Proton therapy is still fairly new to me. The nearest one to me is several hundred miles away, but they're building one nearby, so I'll be reading about it. I've been told it has certain advantages in certain situations, but I haven't read up much yet.

Brief correction to 2:

It's not the electron spins which are flipped, but the spins of the protons in the nuclei of (usually) hydrogen atoms. That's why it's _nuclear_ magnetic resonance, not electronic magnetic resonance.

As I understand it, NMR was never "nuclear" in the sense of radiation anyway. It's a powerful magnetic field that keeps the electrons from flip-flopping their spins. As the field is relaxed, some of the electrons start switching spins, and others don't, depending on what kinds of chemical bonds they are participating in (IIRC).

That's mostly it. But there are two parts to NMR (it is still called that in chemistry, and it's THE tool of choice for the organic chemist).

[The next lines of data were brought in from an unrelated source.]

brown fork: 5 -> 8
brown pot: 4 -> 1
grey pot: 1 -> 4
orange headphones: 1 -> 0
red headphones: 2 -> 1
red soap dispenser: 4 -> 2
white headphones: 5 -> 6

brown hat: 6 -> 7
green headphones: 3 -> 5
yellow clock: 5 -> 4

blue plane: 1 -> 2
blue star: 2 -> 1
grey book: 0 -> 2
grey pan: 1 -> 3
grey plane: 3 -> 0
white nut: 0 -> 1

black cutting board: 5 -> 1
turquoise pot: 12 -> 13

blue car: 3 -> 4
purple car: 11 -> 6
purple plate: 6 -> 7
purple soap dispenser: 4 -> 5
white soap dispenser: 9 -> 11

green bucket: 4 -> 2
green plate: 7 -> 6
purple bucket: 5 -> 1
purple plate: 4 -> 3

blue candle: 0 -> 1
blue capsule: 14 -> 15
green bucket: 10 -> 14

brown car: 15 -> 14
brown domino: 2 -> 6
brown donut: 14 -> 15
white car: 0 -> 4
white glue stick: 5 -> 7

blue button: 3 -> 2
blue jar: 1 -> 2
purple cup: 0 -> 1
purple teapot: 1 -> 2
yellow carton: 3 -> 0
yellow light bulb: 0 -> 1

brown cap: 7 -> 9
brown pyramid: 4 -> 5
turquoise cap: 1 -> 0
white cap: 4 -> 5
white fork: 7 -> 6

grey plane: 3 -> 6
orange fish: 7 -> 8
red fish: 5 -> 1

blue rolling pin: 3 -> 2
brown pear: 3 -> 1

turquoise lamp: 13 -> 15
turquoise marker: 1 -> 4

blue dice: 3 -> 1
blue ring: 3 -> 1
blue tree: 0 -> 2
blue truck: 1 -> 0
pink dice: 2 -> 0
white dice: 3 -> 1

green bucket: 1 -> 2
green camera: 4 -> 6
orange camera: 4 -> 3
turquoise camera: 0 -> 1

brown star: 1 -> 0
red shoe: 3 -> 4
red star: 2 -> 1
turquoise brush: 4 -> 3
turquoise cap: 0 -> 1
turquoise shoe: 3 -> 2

One is the powerful magnetic field (for high-res. NMR, that is made with a supraconducting, cryocooled magnet), which serves to create energy differences between different nuclear spin states.

The other is the probing with high intensity radio waves (the wavelenghts are close to those used in TV transmission; I was told that prior to activation of the newer machine my former lab has, verifications had to be made with one local TV station).

The intensity is such that sitting near an NMR spectrometer for long stretches of time makes you feel hot despite a quite cool room temperature. You are also strongly discouraged from going near the machine if you happen to have a pace-maker.

The energy from the radio wave makes the nuclear spins shift against the magnetic field; it is afterwards released, as radio waves of various frequencies, when the spins relax to their former state. It is those reemitted radio waves which constitute the signal in NMR.